Bu sıralar Fethullah Gülen’in İrşad Ekseni adlı kitabını okuyorum. Kitap, 80 öncesi “İslâm’da tebliğ usulü” adlı seri vaazlarını içeriyor. Gülen tarafından gözden geçirilerek basıldığı için de “O dönem öyle düşünüyordu.” denecek bir durum yok ortada.
Gülen, bu farzın önceki dönemlerde uygulanışını şöyle anlatıyor: Bir beldeye önce Müslümanlardan oluşan irşad ekipleri gidiyor, orada İslâm’a olumlu bakılan bir ortam oluşturmaya çalışıyorlar. İslâm kabul görürse, o bölge Müslüman oluyor. Tebliğ yoluyla İslâm’ın yayılmasına engel çıkarılırsa, o zaman fatihan devreye giriyor.

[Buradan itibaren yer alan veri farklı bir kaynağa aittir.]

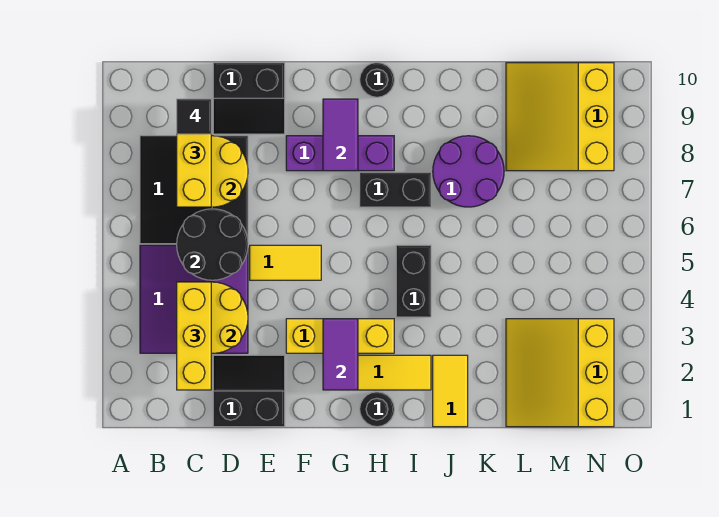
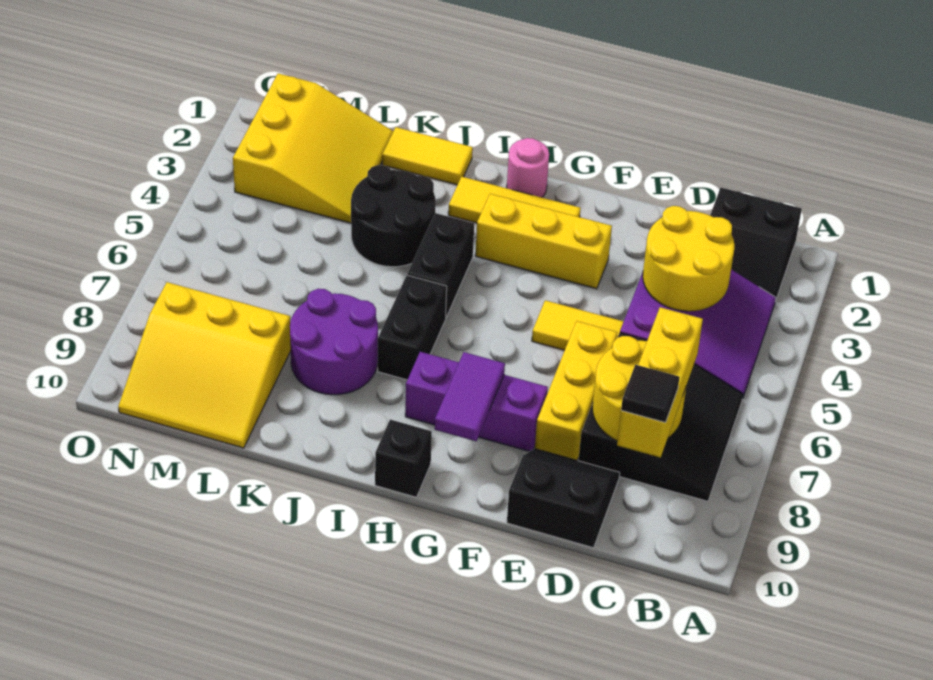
yellow brick C2:C4 level 3 -> yellow brick E6:E8 level 1
black round brick C5:D6 level 2 -> black round brick J3:K4 level 1
black slope D1:E2 level 1 top 1 -> black slope B1:C2 level 1 top 1
purple tile G2:G3 level 2 -> none
black round brick H1 level 1 -> pink round brick H1 level 1
black brick H7:I7 level 1 -> black brick I6:I7 level 1
black round brick H10 level 1 -> black brick H10 level 1
yellow tile J1:J2 level 1 -> yellow tile J1:K1 level 1
yellow slope L8:N10 level 1 top N -> yellow slope L8:N10 level 1 top 8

Bu farzın devleti ilgilendiren yönleri de var. Birey hırsızı cezalandıramaz, zina edene hadleri tatbik edemez. Aksi halde anarşi olur. El ile müdahale daha ziyade devleti, dil ile müdahale de bütün müminleri alakadar eder. Buğz ile yetinenler ise aciz ve zavallılardır. Kötülüklere karşı buğzetmekle yetinen bir millet aciz ve zavallı demektir.

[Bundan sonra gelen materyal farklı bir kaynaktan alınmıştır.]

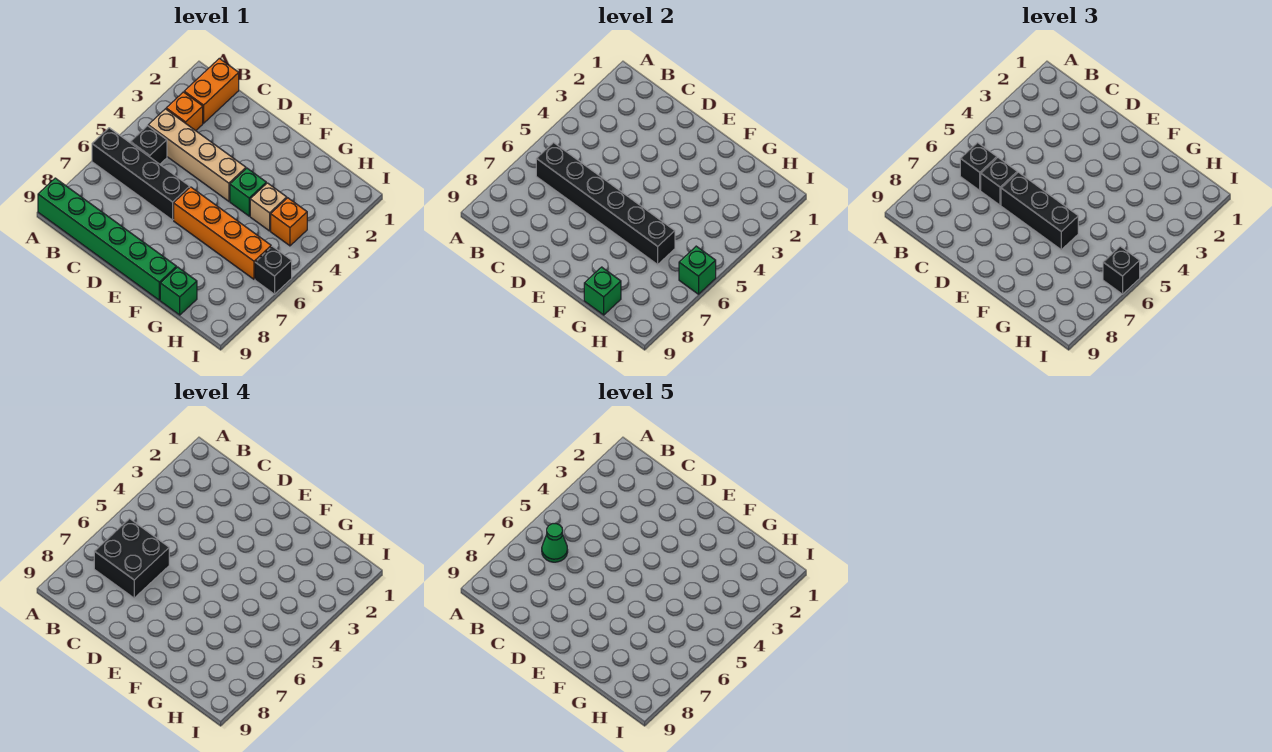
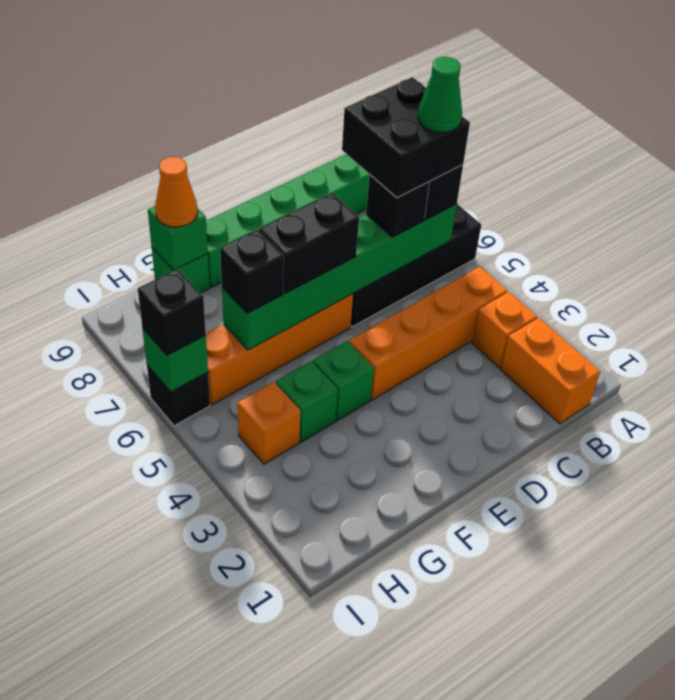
tan brick B4:E4 level 1 -> orange brick B4:E4 level 1
black brick B5 level 1 -> black brick G6 level 3
black brick B6:G6 level 2 -> green brick B6:G6 level 2
black brick D6:F6 level 3 -> black brick E6:F6 level 3
tan brick G4 level 1 -> green brick G4 level 1
none -> orange cone G9 level 3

Gülen, bu eserde günümüzde bundan daha yüce bir vazife bilmediğini ve bu farzı yerine getirirken siyaset üstü davranmak gerektiğini söylemekte çünkü yapılan işin tesir ve devamlılığının da ihlas ve siyaset üstü olmakla doğru orantılı olduğunu ifade etmektedir.
Ona göre, bugün İslâm alemini değerlendirdiğimizde insanlar ahlaksızlığın hemen her türünü irtikap ederken, devletler buna kayıtsız kalmakta hatta bazen onları korumaya yönelik kanunları uygulamaya koymaktadır.
Eserden yaptığımız bu nakillerden şu sonuçları çıkarmak mümkün: Gülen, açısından iyiliği emir-kötülüğü nehiy en yüce görevdir. Bu görevin devleti ilgilendiren yönleri vardır ve bu farzı yerine getirmeyen devletler suç işlemektedir. Tarihte İslâm’ın tebliğ edilişini engellemeye çalışanlara karşı Müslümanlar fetih hareketlerine girişmişlerdir ve bu girişim doğru ve meşrudur. Bu farz siyaset üstü bir konuma sahiptir dolayısıyla dinde çok önemli bir konumu vardır.
Gülen’in iyiliği emir-kötülüğü nehiy algısı gayet yerindedir. Onun, İslâm’ın bu emrini o kadar ön plana çıkarıyor olması akla “Acaba Mutezili mi?” sorusunu getirmektedir. Çünkü bu mezhep iyiliği emir-kötülüğü nehiy ilkesini imanın esaslarından biri olarak görmektedir. Yani günümüze aktaracak olursak bal gibi “İslamcı” bir mezhep.
Gülen Mutezili olsa ne olur? el-Cevap: Hiçbir şey olmaz. Mutezile’nin görüşlerinin tümünün bâtıl olduğunu hangi akl-ı selim iddia edebilir ki?